I will never forget when I first fell in love with shared reading. I was teaching in San Diego and had the privilege of attending a professional development session with Brenda Parkes, the author of Read It Again! Revisiting Shared Reading (2000). As she stood on a stage rapping (yes . . . literally beatboxing) one of her big books, The Wolf’s Story, I was mesmerized. I could not wait to return to my classroom and apply her methods and thinking around shared reading with my first graders.

Over twenty years later, shared reading is still close to my heart. Shared reading is a bridge between reading aloud to children and/or working with readers in guided reading groups. Readers work to fluently read, reread, and understand benchmark (grade-level) texts during whole-class shared reading cycles. During each shared reading session, teachers read a text with students, ensuring the text is visible to the class.  The text could be in a big book format, projectable format, individual student copies, or charted.  The selected text should be short (I prefer excerpts of texts for grades 3-5) and based on the benchmark reading level for a particular grade and corresponding time of year.  Shared reading usually runs 10-15 minutes a session with the same text over a four/five-day cycle.  Each day of the cycle has a different focus that is ultimately in service of understanding the text.

My vision of a shared reading cycle has been adapted over time based on the work of Maria Cassiani Iams and Sarah Daunis. They share their work in their book, Text Savvy: Using a Shared Reading Framework to Build Comprehension Grades 3-6. My cycles often flow like this:

  • Day 1 - preview, predict before reading and orient during and after reading to confirm or revise predictions

  • Day 2 - application of phonological awareness work (K-2) or text annotation for phonics, vocabulary as well as reader’s choice (3-5)

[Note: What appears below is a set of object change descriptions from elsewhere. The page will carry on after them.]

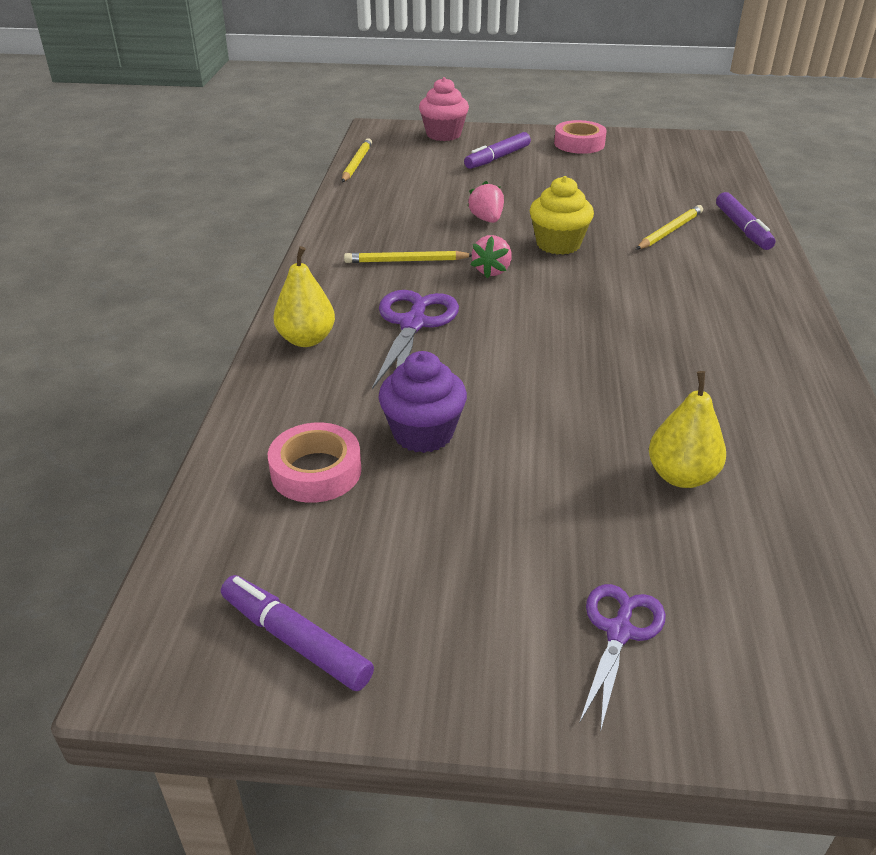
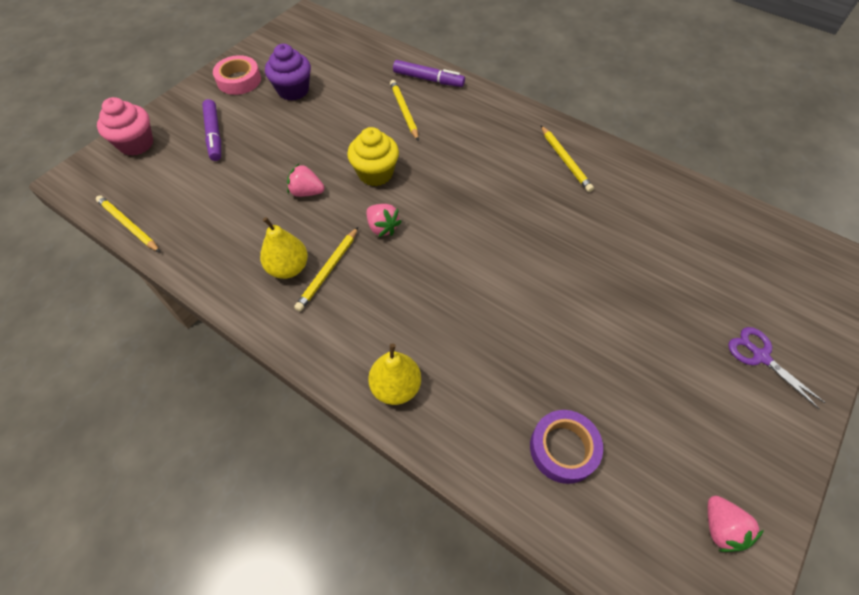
camera: 60 degrees left, 20 degrees up
(296, 641) = (721, 528): purple marker -> pink strawberry
(316, 471) = (563, 448): pink tape -> purple tape
(413, 324) = (420, 308): purple scissors -> none
(423, 433) = (553, 365): purple cupcake -> purple cupcake (293, 90)
(681, 476) = (653, 258): yellow pear -> yellow pear (288, 268)
(756, 356) = (565, 160): none -> yellow pencil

  • Day 3 - envisioning and acting the text out based on story elements, vocabulary and phrases

  • Day 4 - inferring and discussing central ideas and supporting them with details from the text

  • Day 5 - responding to reading by acting, drawing, jotting or writing to a prompt

Each day of the cycle is flexible. If a particular text has more vocabulary work to be done (e.g. historical fiction), I may spend two sessions focused on “day 2” work and collapse or let go of other days in the cycle. All of my planning choices are based both on my students’ needs at the time and the text’s complexity, ultimately in service of developing rich understandings of benchmark texts.